Девушка лет двадцати – красивая, но с зеленоватым оттенком лица и впалыми щеками – приютилась на скамье в уголочке избушки на курьих ножках. За стол её звали, но она вежливо отказалась.

– Молчи уж! – махнула на неё рукой Баба Яга, хотя та ничего и не говорила. – Значит, Елена Захарова. Не совсем ты, конечно, Елена Прекрасная. Хотя… пару-тройку килограммов добавить – и вполне начнёшь мужской глаз радовать. Да не про Колю я твоего! Тот ещё ухажёр. Вот бабы, а! Вот дуры! Думаешь, я не такая? Я своего Велеса триста лет ждала, пока тот в карты играл. Но он-то хоть мужчина статный, а этот? За ним же, кроме красоты и родительских денег, больше ничего не числится.

Лена лишь тихо шмыгнула носом и ещё больше сникла.

– Ты жить-то хочешь? – с излишним напором спросила Ягава и даже сама пожалела: девчушка была в целом неплохая, а то и вовсе хорошая.

– Нет, – тихо сказала Захарова, не поднимая глаз.

– Так любишь, что ли?

Елена кивнула.

– Так он же не первый раз с другой тебе встречается? А ты всё любишь… Ну да, ну да. Любовь, она такая… Ладно, на нет и суда нет. Пойдёшь завтра в Навь, раз так жизнь не мила. Что мне тут тебя ещё уговаривать?! Своих забот хватает. Вон уже те, кто своевременно в мир иной отходят, в очереди стоят, забор подпирают. Так и поломать недолго. Нужно Велесу сказать, пусть кого-нибудь пришлёт завтра поправить ограду, а то триста лет почину не знает. Ты только не пугайся: завтра мышью полевой проснёшься. Ну а что делать? Не доросла, как положено было, до лисицы, решила умереть серой мышкой. Но не серчай, я похлопочу за тебя, перебежишь так по Калинову мосту и сразу следуй к тридцати трём ручьям.
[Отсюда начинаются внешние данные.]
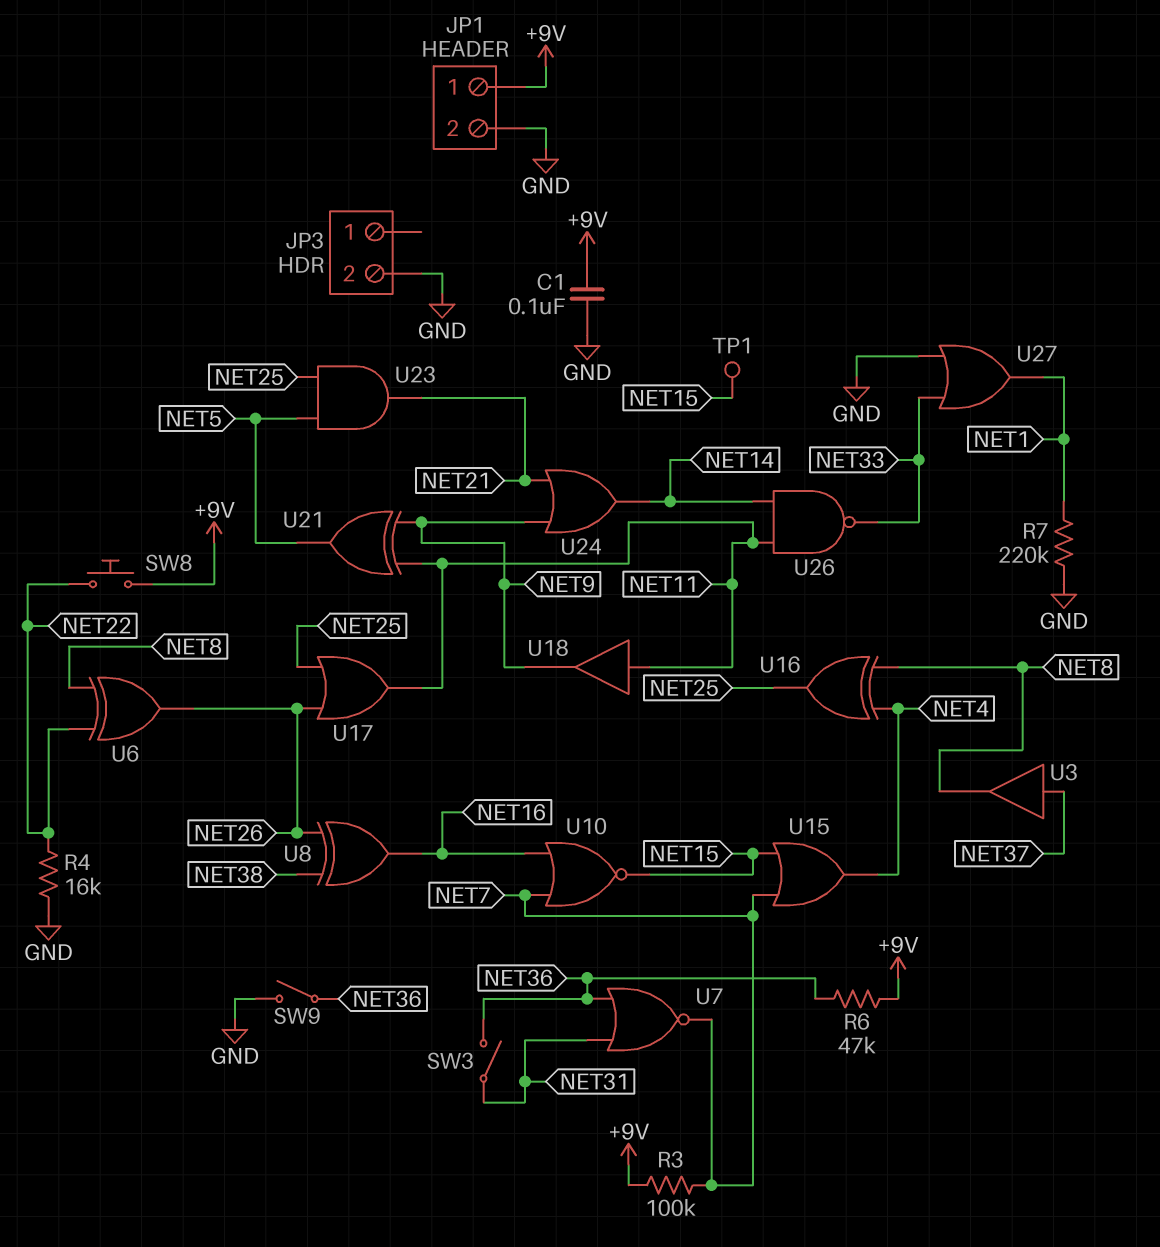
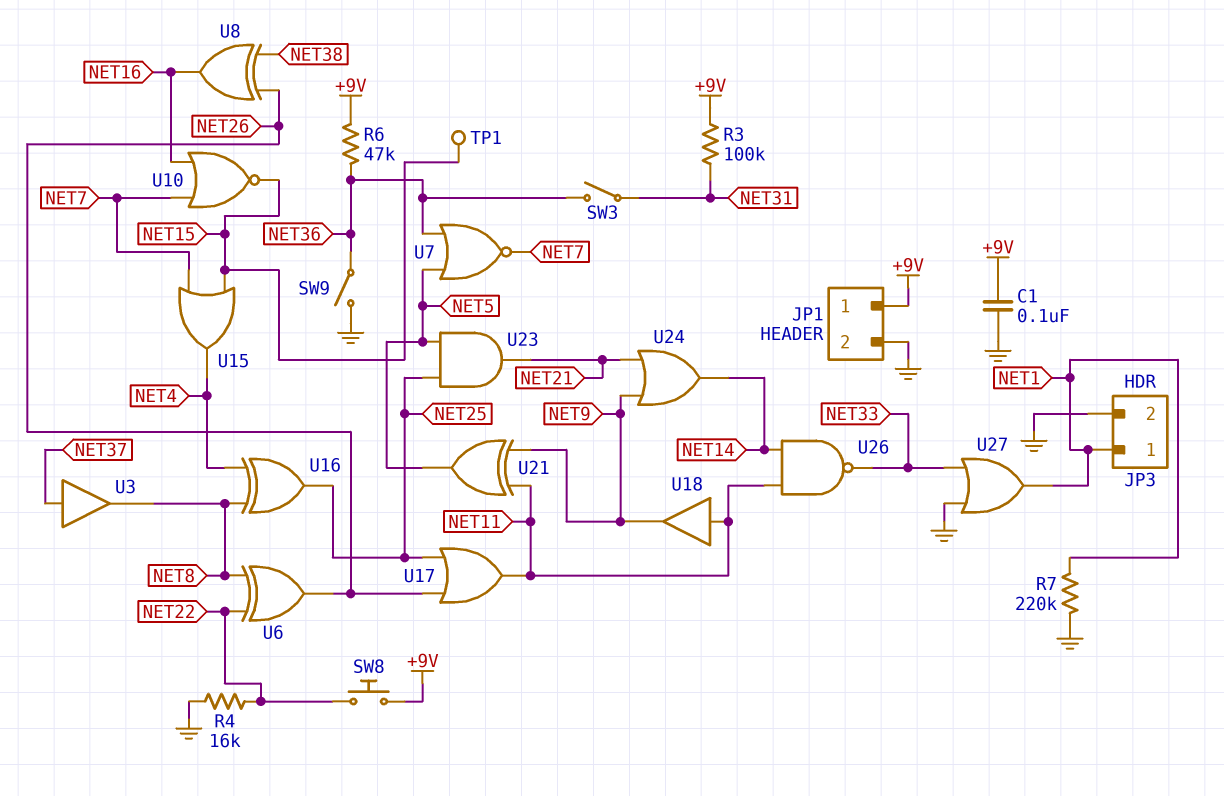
JP3 pin 1: none -> NET1
R3: 100k (+9V, NET7) -> 100k (+9V, NET31)
U7: NOR (in NET31, in NET36, out NET7) -> NOR (in NET5, in NET36, out NET7)

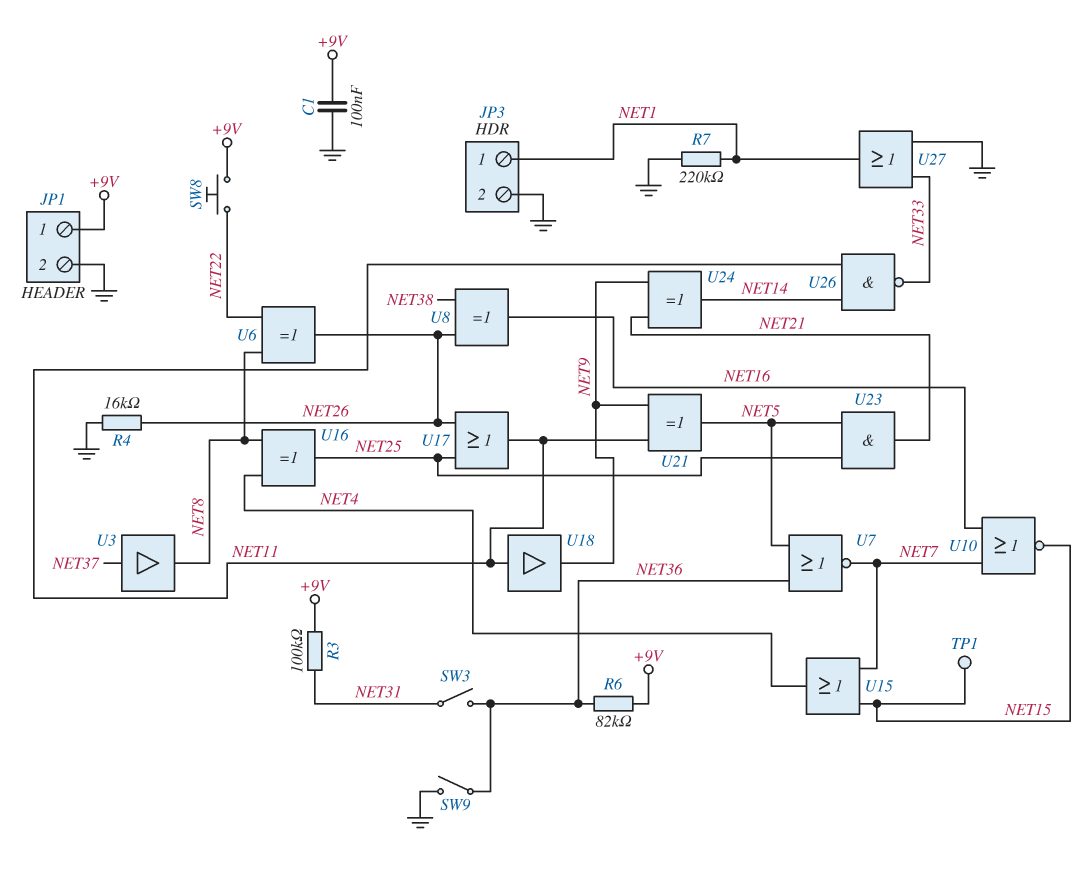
R4: 16k (GND, NET22) -> 16k (GND, NET26)
R6: 47k (+9V, NET36) -> 82k (+9V, NET36)
U24: OR (in NET9, in NET21, out NET14) -> XOR (in NET9, in NET21, out NET14)

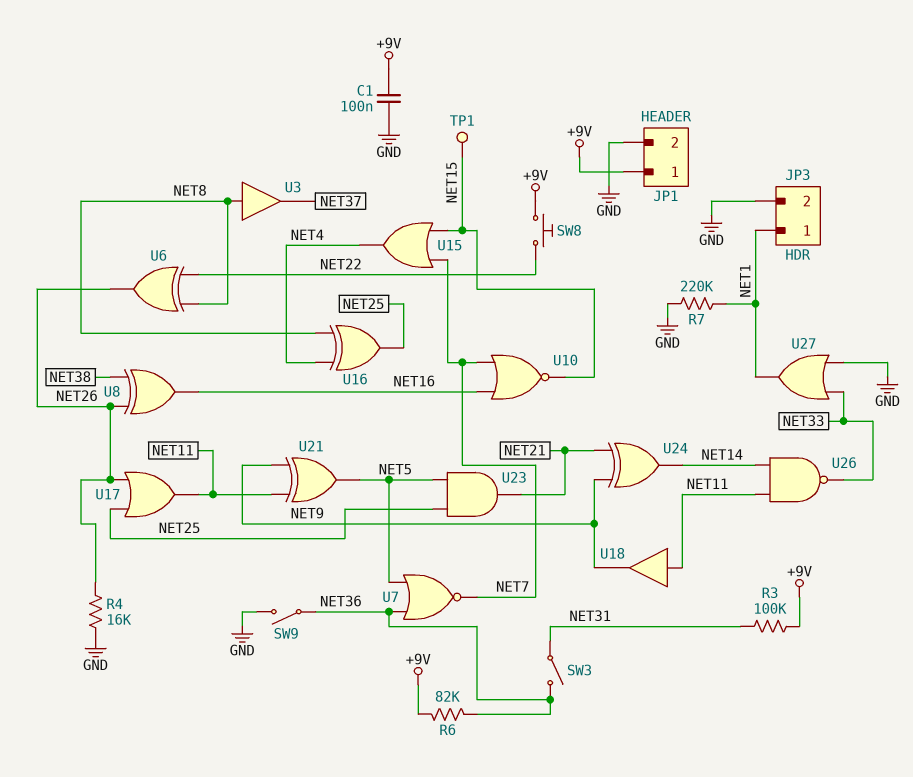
U3: buffer (in NET37, out NET8) -> buffer (in NET8, out NET37)

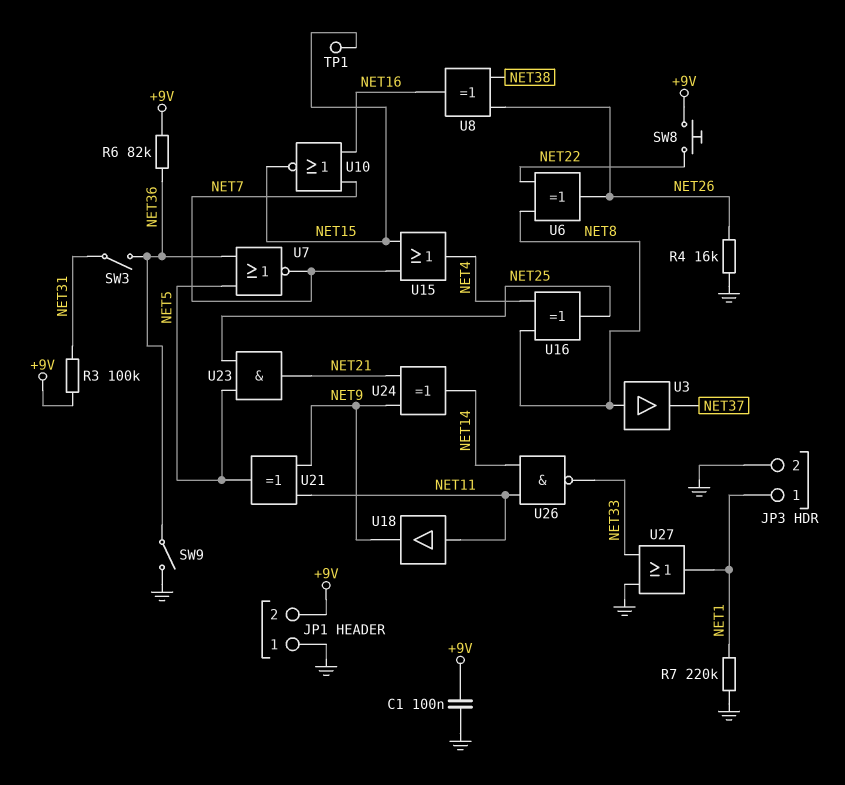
JP1 pin 1: +9V -> GND
JP1 pin 2: GND -> +9V
U17: OR (in NET25, in NET26, out NET11) -> none

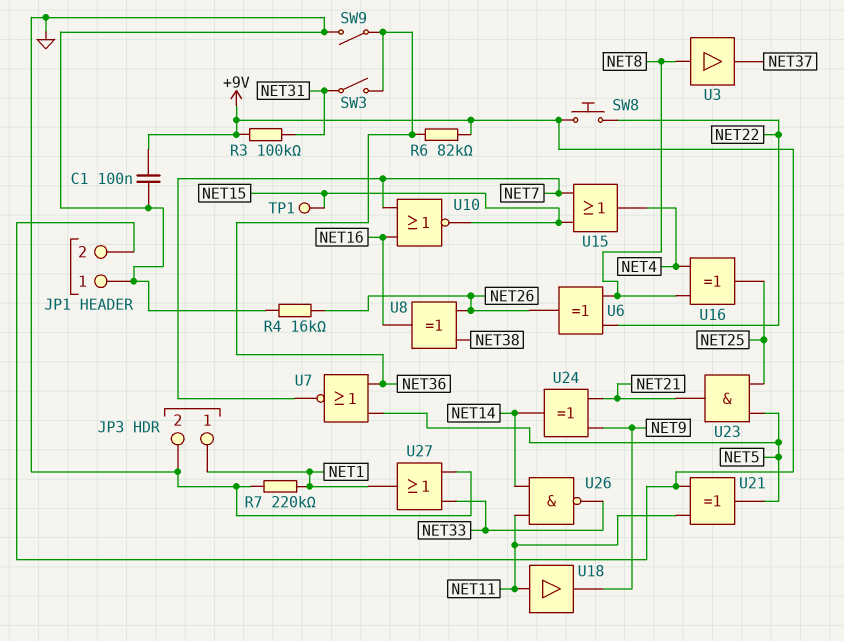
U21: XOR (in NET9, in NET11, out NET5) -> XOR (in +9V, in NET11, out NET5)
Там прыгай в первый же ручей и обернёшься мавкой, как раз сейчас Троицкая неделя и это возможно. Всё лучше, чем серой мышкой ходить. Держи вот путеводный клубок, он тебя выведет. Да крепко его держи! И в руке. Сейчас засыпать будешь на этой лавке. В карманы не клади, не будет у тебя их завтра.

Лена Захарова безвольно на всё согласилась, крепко зажала подаренный Бабой Ягой путеводный клубок и тут же уснула, убаюканная словами Ягавы.

На следующее утро Захарова и правда проснулась полевой мышкой. Как заведённая устремилась она на своих четырёх лапках за путеводным клубком – через ворота в Навь прямиком по Калинову мосту. А добравшись до тридцати трёх ручьёв, прыгнула в самый бурный поток – горе своё забыть раз и навсегда. Но не тут-то было. Вынырнула она уже не мышкой, а в своём прежнем человечьем облике – с чуть вьющимися от влаги длинными русыми волосами, в лёгком белом сарафане до пят, искрящемся сродни воде на ярком солнце. Она села на берегу, кажется, только сейчас осознавая, что произошло.

Поодаль в одном из ручьёв плескались пять девчонок – как её возраста, так и помладше.

– Эй! – помахала ей одна из девиц. – Ты новенькая? Иди к нам!

Лена вроде как и хотела подойти, но застеснялась. Всё было чужое. И слишком умиротворяющее. Ни тебе высоток, ни шума машин, ни ярких огней. Это даже нельзя было сравнить с захолустной деревней. Может, если только с глухой тайгой. И как ей, москвичке, теперь жить в этом благолепии? Сердце Захаровой предательски сжалось: «Кажется, я попала. Коля не любит. Жить не хочется. Да и всё это совсем не похоже на спасительную смерть».

– Не робей! Пойдём к нам! Поплескаемся!

Лена и не заметила, как к ней, словно русалка, подплыла та девушка, которая ранее звала её присоединиться к весёлой компании.

– Я Татьяна. А ты? И сколько тебе десятков лет отмерили, чтобы из тебя детство вышло и ты снова смогла переродиться?